Não se conformou a expropriante com tal decisão pelo que dela interpôs recurso, que não foi recebido por o Meritíssimo Juiz entender de se tratar de despacho de mero expediente – ver fls.40.
Também não se conformou a expropriante com este despacho de rejeição do recurso e dele reclamou para o Presidente do Tribunal da Relação da área, ao abrigo do disposto no artº 688º do CPC.
Na alegação que nos dirige a expor as razões que justificam o recebimento do recurso são do seguinte teor:
“A presente reclamação baseia-se exclusivamente numa única razão de ser: a não admissão por parte do Tribunal a quo do recurso de agravo interposto pelo ora reclamante, consubstanciado no facto de considerar que o despacho judicial proferido relativamente à avocação imediata do presente processo de expropriação é simples despacho de mero expediente, logo não susceptível de recurso.
Porém, e considerando o exposto no nº 2 do artº 54º do Código das Expropriações, devemos considerar que o despacho de avocação proferido no presente processo expropriativo não se traduz numa questão de mero expediente, mas sim numa questão processual e material relevante para as partes.

De acordo com Alberto dos Reis, in Código de Processo Civil anotado, Volume V, pgs.259, os despachos de mero expediente, “são os que o juiz profere para assegurar o andamento regular do processo”, não sendo susceptíveis de ofender os direitos processuais das partes ou de terceiros.

Considerando a definição legal prevista no nº 4 do artº 156º do Código de Processo Civil, devemos considerar que aí se encontra totalmente acolhida a doutrina proferida pelo Professor Alberto dos Reis, não sendo possível de forma alguma concordar com o raciocínio que considera o despacho de avocação proferido no presente processo de expropriação, como um despacho de mero expediente, senão analisemos o texto da lei: “Os despachos de mero expediente destinam-se a prover ao andamento regular do processo, sem interferir no conflito de interesses entre as partes”.

De acordo com o previsto no artigo 54º do Código das expropriações de 1999, existem fundamentos e requisitos que se devem verificar para que seja proferido um despacho de avocação.

O despacho de avocação proferido pressupõe, desde logo, que a requerente tem legitimidade para reclamar de qualquer irregularidade cometida no procedimento administrativo de expropriação, como igualmente determina e qualifica a reclamante como parte interessada.

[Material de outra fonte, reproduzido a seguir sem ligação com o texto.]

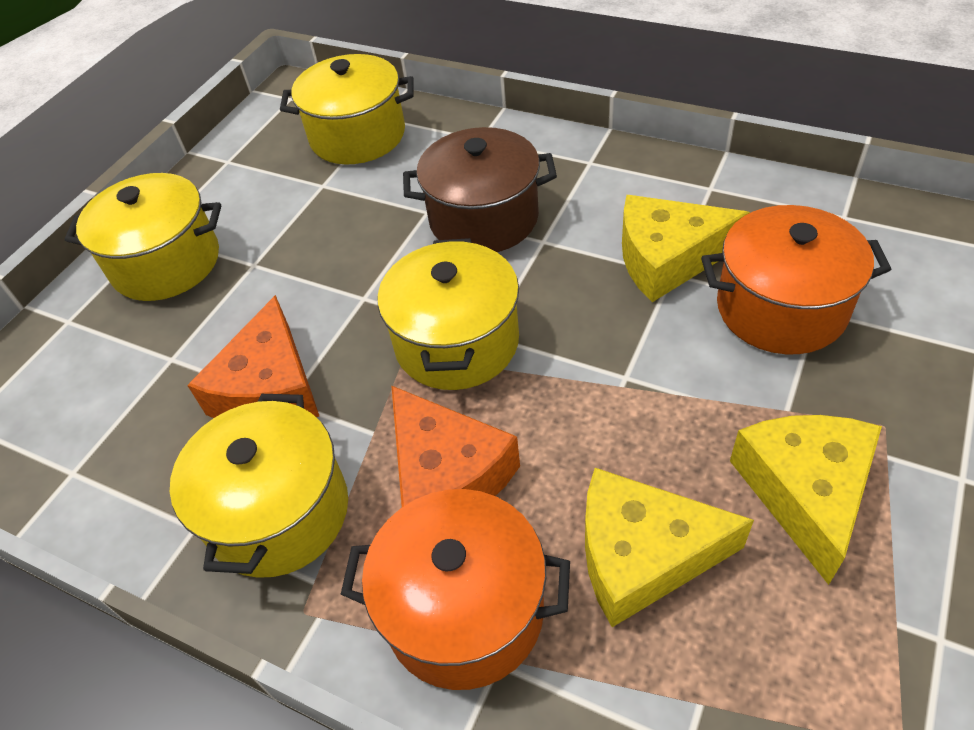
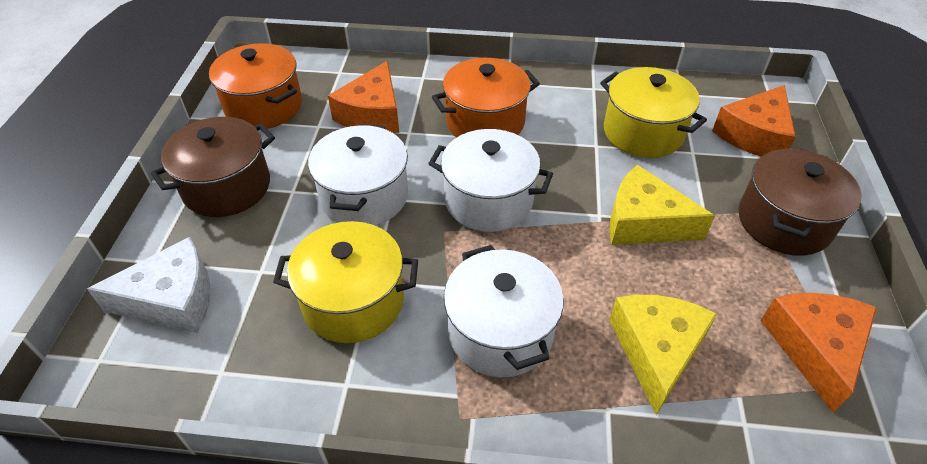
brown pot: 1 -> 2
orange cheese: 2 -> 3
white cheese: 0 -> 1
white pot: 0 -> 3
yellow cheese: 3 -> 2
yellow pot: 4 -> 2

Assim sendo, é totalmente legítimo e admissível que a expropriante tenha interesse em controlar e sindicar tal decisão, uma vez que tal qualificação irá conflituar com os interesses da ora reclamante.

Considerando que o despacho de avocação proferido tem subjacente desde logo um juízo valorativo, ao considerar como parte interessada e legítima a requerida B……., Ldª., não nos parece que o despacho ora reclamado, tenha as características legalmente previstas para ser qualificado como despacho de mero expediente, uma vez que, tal consideração, resulta, desde logo, uma questão de legitimidade processual.

Nestes termos, deverá a presente reclamação ser julgada procedente, revogando-se o despacho reclamado e substituindo-o por outro que determine a admissão do recurso interposto”.

O Meritíssimo Juiz manteve o seu despacho e não houve resposta da parte contrária.

DECIDINDO:
A questão que nos é posta reduz-se ao conceito de despacho de mero expediente, assim delimitada nas alegações da Reclamante.
Nos termos do disposto no artº 156º do CPC “os despachos de mero expediente destinam-se a prover ao andamento regular do processo, sem interferir no conflito de interesses entre as partes; consideram-se proferidos no uso legal de um poder discricionário os despachos que decidam matérias confiadas ao prudente arbítrio do julgador.”.

Apenas nos interessa o primeiro conceito de despacho de mero expediente, já que foi com base nele que o Meritíssimo Juiz não admitiu recurso.
Na decisão do Sr: Presidente da Relação de Lisboa, publicada na C.J. Ano IV, Tomo 2, pg. 585, entendeu-se que “são despachos de mero expediente os que, não decidindo de qualquer questão de forma ou de fundo, se destinem fundamentalmente a regular o andamento do processo.”.
Para o Professor Alberto dos Reis se do acto do juiz “causar a uma das partes prejuízo decisivo, é evidente que o despacho recorrido não entra na classe de mero expediente – Coment. Ao Cód. Proc. Civil, Vol. II, pg.152.
No caso dos autos a Reclamada arroga-se ao direito de ser indemnizada na expropriação por utilidade pública mencionada nos autos, por ser concessionária do posto Galp que vai ser destruído. Mas a Expropriante nega-lhe tal indemnização, como expressou no citado ofício e não deu início ao processo administrativo.
Nos termos do nº 1 do artº 54º do C.E. – DL. nº 168/99, de 18 de Setembro – concede ao expropriado, expropriante ou demais interessados a faculdade de reclamar, no prazo de 10 dias, a contar do seu conhecimento, contra qualquer irregularidade cometida no procedimento administrativo. E nos termos do nº 2 do mesmo preceito, prestada a informação pela Expropriante, o processo deve ser remetido ao Juiz de Direito da Comarca da situação dos bens, no prazo de dez dias, sob pena de avocação imediata do procedimento pelo Tribunal com os elementos nela expressos.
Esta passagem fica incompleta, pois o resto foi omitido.